Thinking like this and taking this approach moves us away from linear concepts of development. It cultivates a more helpful set of “pluriversal perspectives,” in the words of Arturo Escobar – the theme of his essay. This idea helps reveal that many struggles to defend territories and resources managed as commons are, in fact, ontological debates. Political and policy debates often dismiss the other’s worldview as “irrational” when the actual conflicts are fundamentally directed against the worldviews engendered by commoning.
Because each commons is forged by unique forces and circumstances, it is perilous to overgeneralize about commons by claiming a faux taxonomy of institutions, products or results. There are too many floating variables. Evolutionary scientist David Sloan Wilson, who vividly describes his collaboration with Elinor Ostrom in the final years of her life, refers to the many contingencies at play in the functioning of commons, something that receives support from institutional economics, complexity theory and evolutionary biology.

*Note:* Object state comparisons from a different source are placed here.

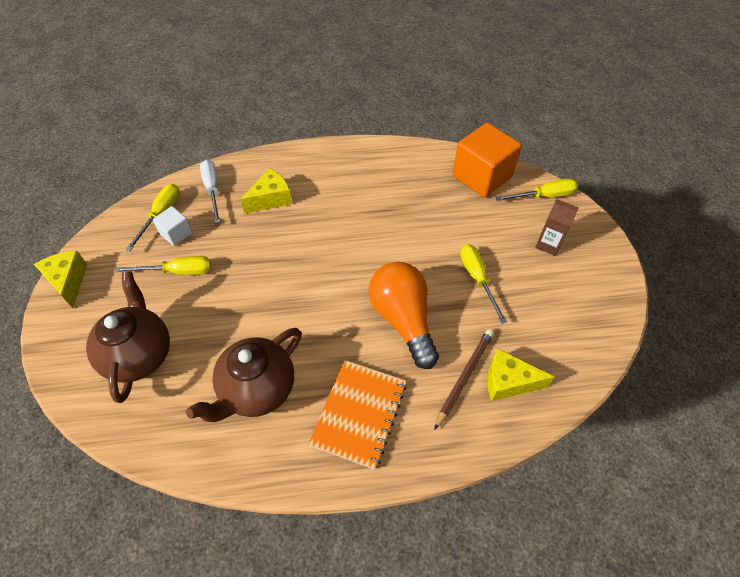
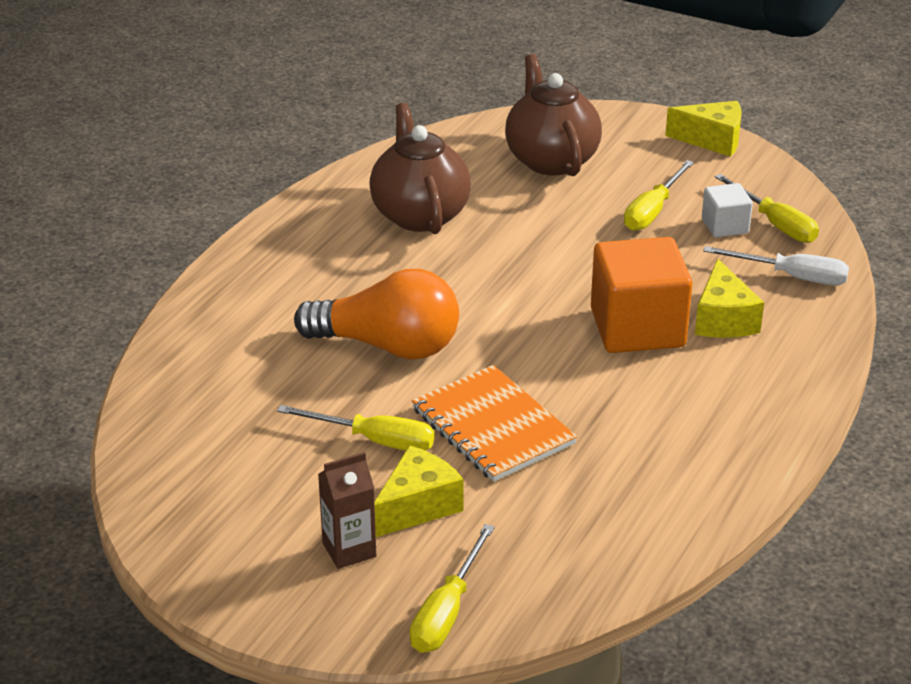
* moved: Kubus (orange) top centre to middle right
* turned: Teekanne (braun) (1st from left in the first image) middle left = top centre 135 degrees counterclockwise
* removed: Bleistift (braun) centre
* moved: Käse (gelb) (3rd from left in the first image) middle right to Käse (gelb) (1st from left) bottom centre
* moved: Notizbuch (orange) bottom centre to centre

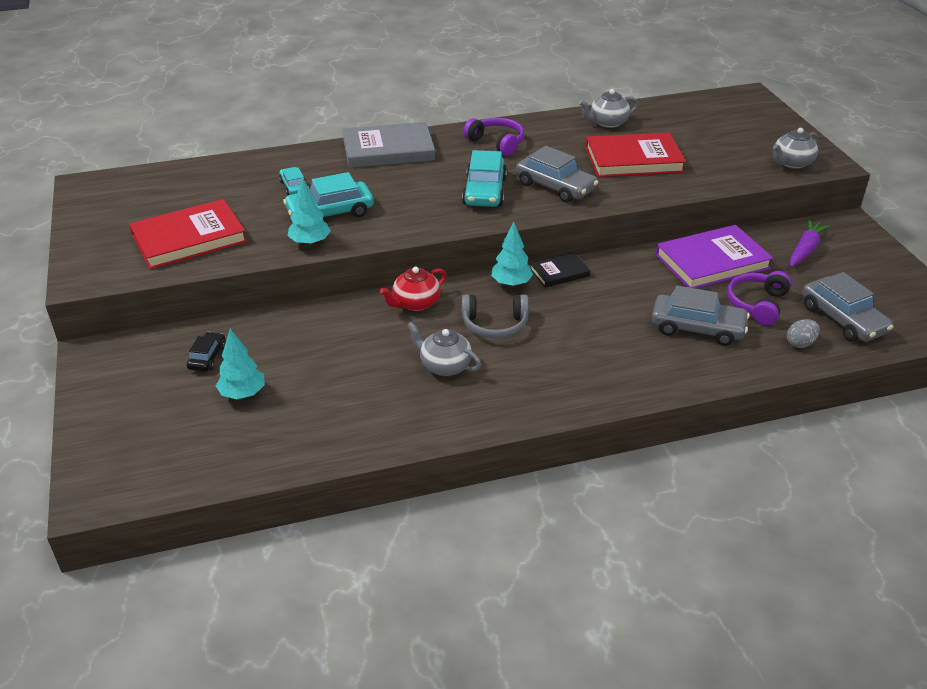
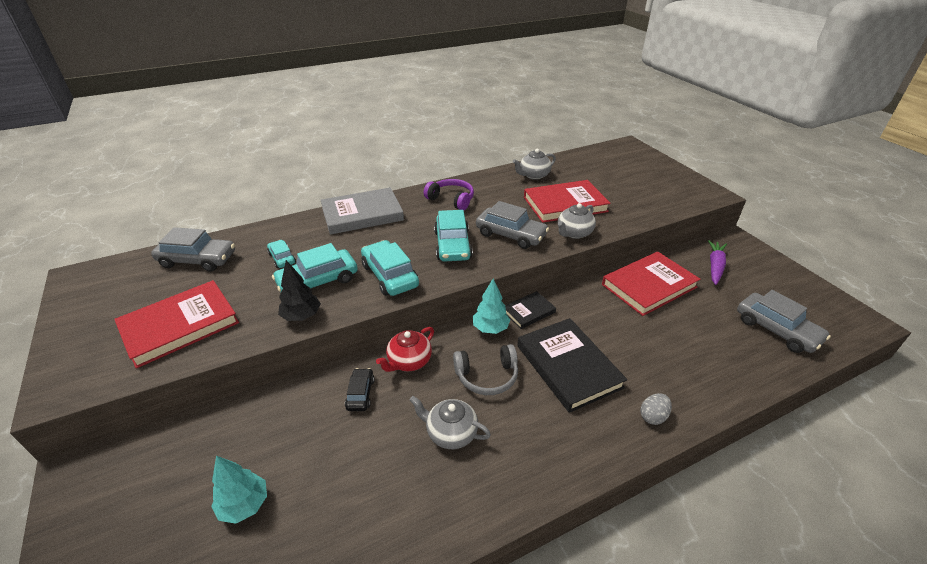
* moved: Teekanne (grau) (3rd from left) top right to centre
* recoloured: Baum (türkis) (2nd from left) top centre to Baum (schwarz) middle left
* recoloured: Buch (lila) middle right to Buch (rot) (3rd from left) middle right
* removed: Kopfhörer (lila) (2nd from left) middle right
* moved: Auto (grau) (2nd from left in the first image) middle right to Auto (grau) (1st from left) middle left
* moved: Ei (grau) middle right to bottom right
* moved: Auto (schwarz) middle left to bottom centre
* added: Auto (türkis) (3rd from left) centre
* added: Buch (schwarz) (2nd from left) centre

Biologist and philosopher Andreas Weber takes this idea one step further at the end of this volume when he writes about reality itself as a commons that is a dynamic matrix of relationships that are alive. “Creative aliveness” is a fundamental dimension of commons, he writes: “Therein slumbers the opportunity to arrive at a new, relational understanding of the world, which encompasses not only structures, algorithms, and causalities, but also the actions and feelings of the actors, and that is thus no longer a dualism.”
Seen in this light, the commons opens up new opportunities for pursuing genuine freedom to shape one’s own sense of being, identity and purpose in the present moment. Unlike the asocial, individualist fantasies celebrated by market culture, a serious commitment to freedom requires enduring human relationships, a commitment to nature and place, and concrete social actions developed together. Any real emancipation in the future will depend upon the creative energies and innovations that flow from such freedom.